Rašid Avdić

Personal information
- Full name: Rašid Avdić
- Date of birth: 14 August 1980 (age 46)
- Place of birth: Loznica, SFR Yugoslavia
- Height: 1.83 m (6 ft 0 in)
- Position: Forward

Senior career*
- Years: Team / Apps / (Gls)
- 2001: Mladost Apatin / 6 / (0)
- 2002: Radnički Stobex / 14 / (2)
- 2002–2004: Loznica / 49 / (11)
- 2004–2005: Radnik Bijeljina
- 2005: Zrinjski Mostar / 13 / (5)
- 2006: Željezničar Sarajevo / 22 / (5)
- 2007: Mačva Šabac
- 2008: Vardar / 0 / (0)
- 2009: Zvijezda Gradačac / 2 / (0)
- 2010–2012: Podrinje Janja / 1 / (0)

= Rašid Avdić =

Serbia footballer

Rašid Avdić (Serbian Cyrillic: Рашид Авдић; born 14 August 1980) is a Serbian retired football forward who finished his career at the First League club FK Podrinje Janja.

==Club career==
He started his career in Serbian clubs FK Mladost Apatin, FK Radnički Klupci and FK Loznica.

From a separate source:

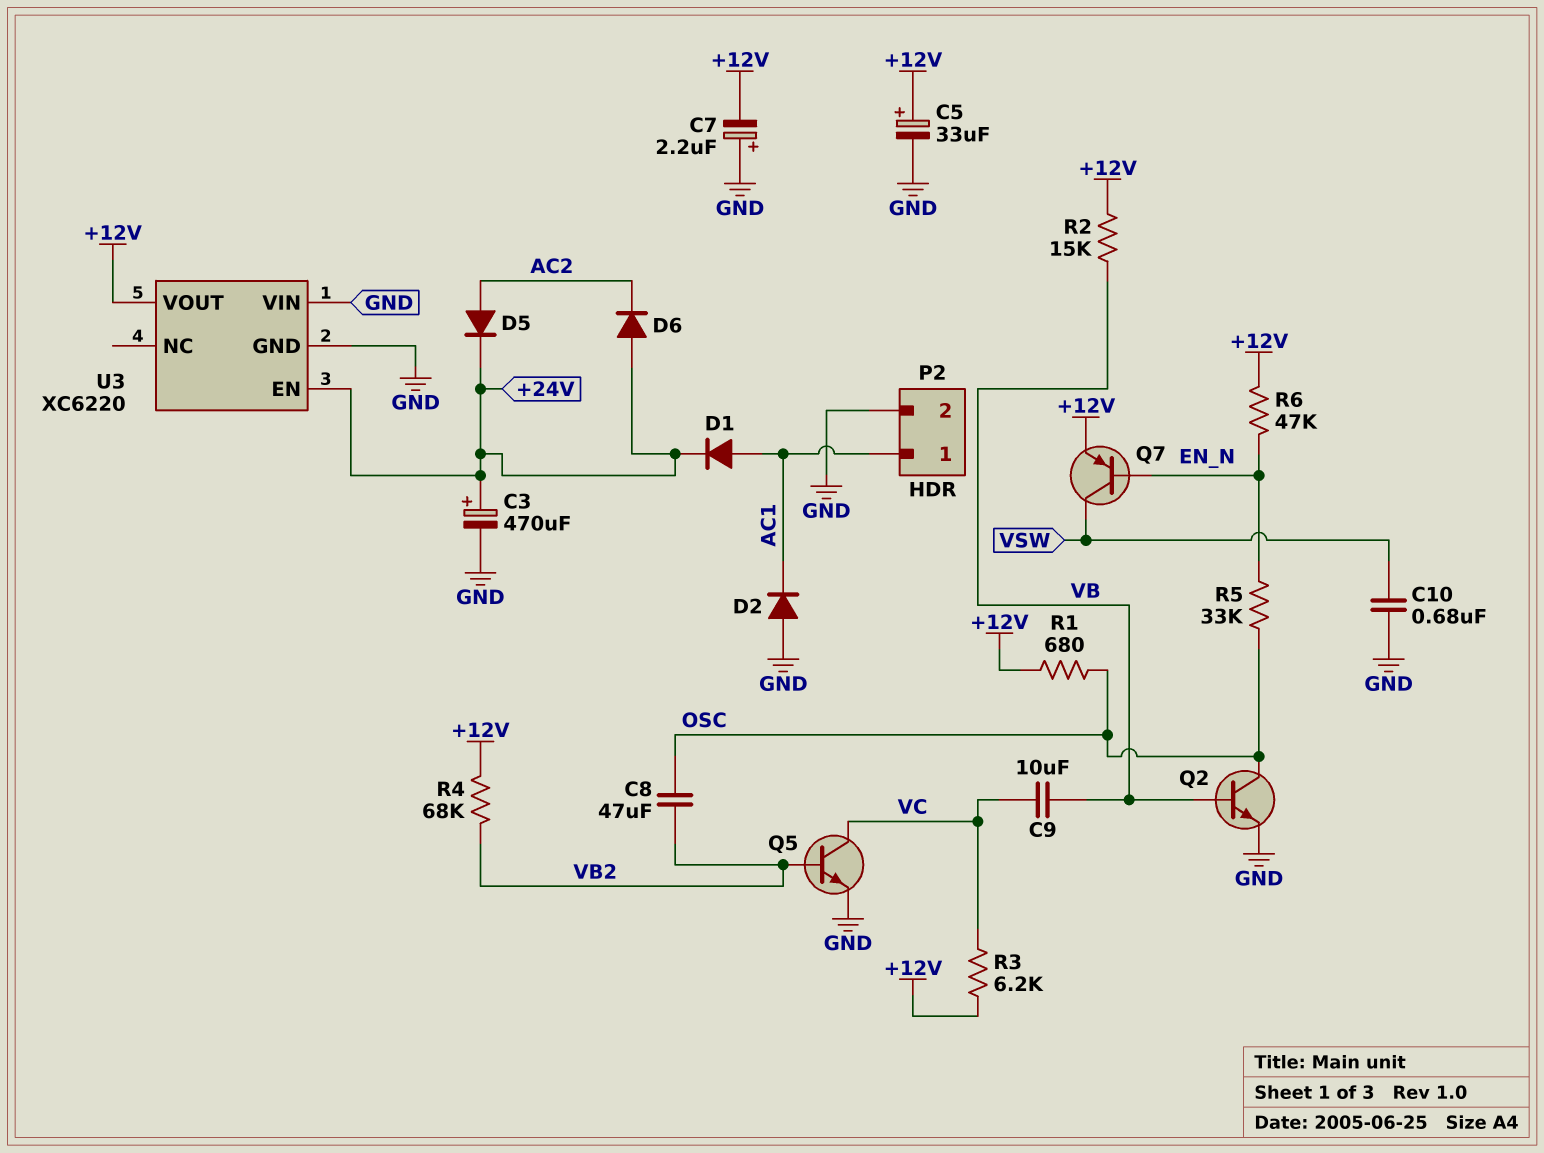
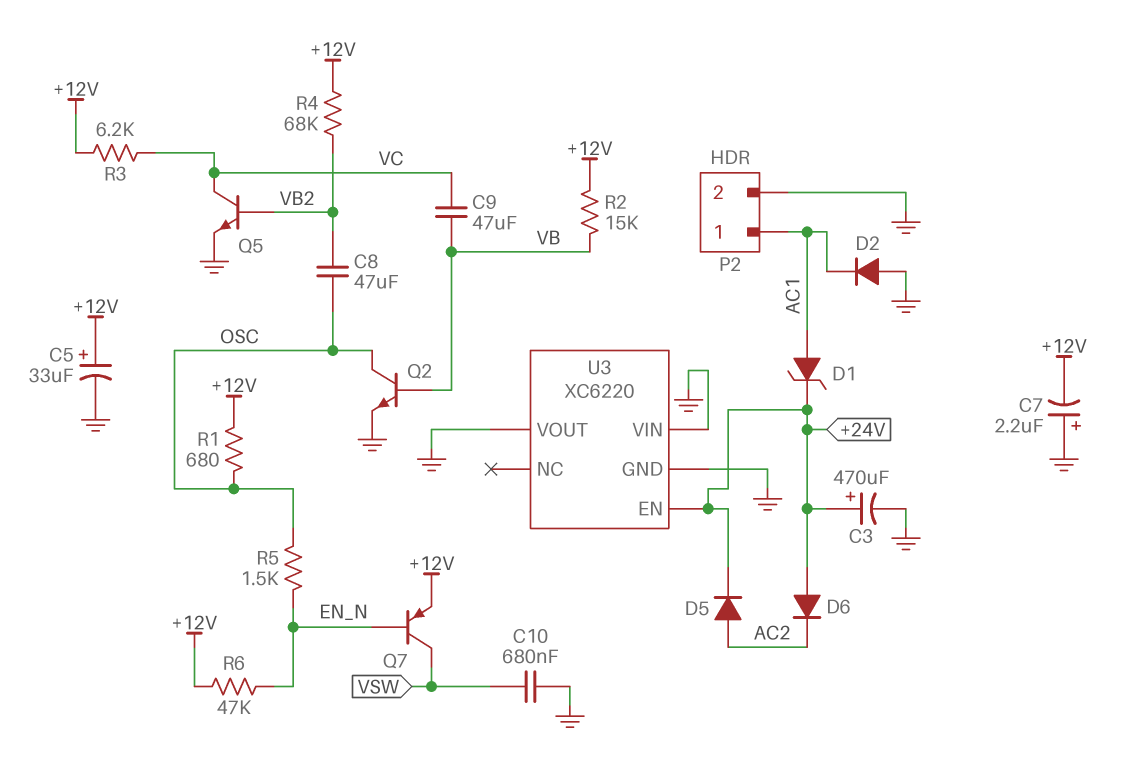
C9: 10uF (VB, VC) -> 47uF (VB, VC)
D1: diode (A AC1, K +24V) -> zener (A AC1, K +24V)
R5: 33k (EN_N, OSC) -> 1.5k (EN_N, OSC)
U3 pin VOUT: +12V -> GND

In 2004, he went to Bosnia where he played for FK Radnik Bijeljina, HŠK Zrinjski Mostar and Sarajevo based famous FK Željezničar. After a brief spell in Serbian First League, second Serbian tier, club FK Mačva Šabac he played for the Macedonian Prva Liga historically greatest FK Vardar. In 2009, he signed for Bosnian club NK Zvijezda Gradačac.

==Personal life==
Rašid is the father of Serbian professional footballer Adem Avdić.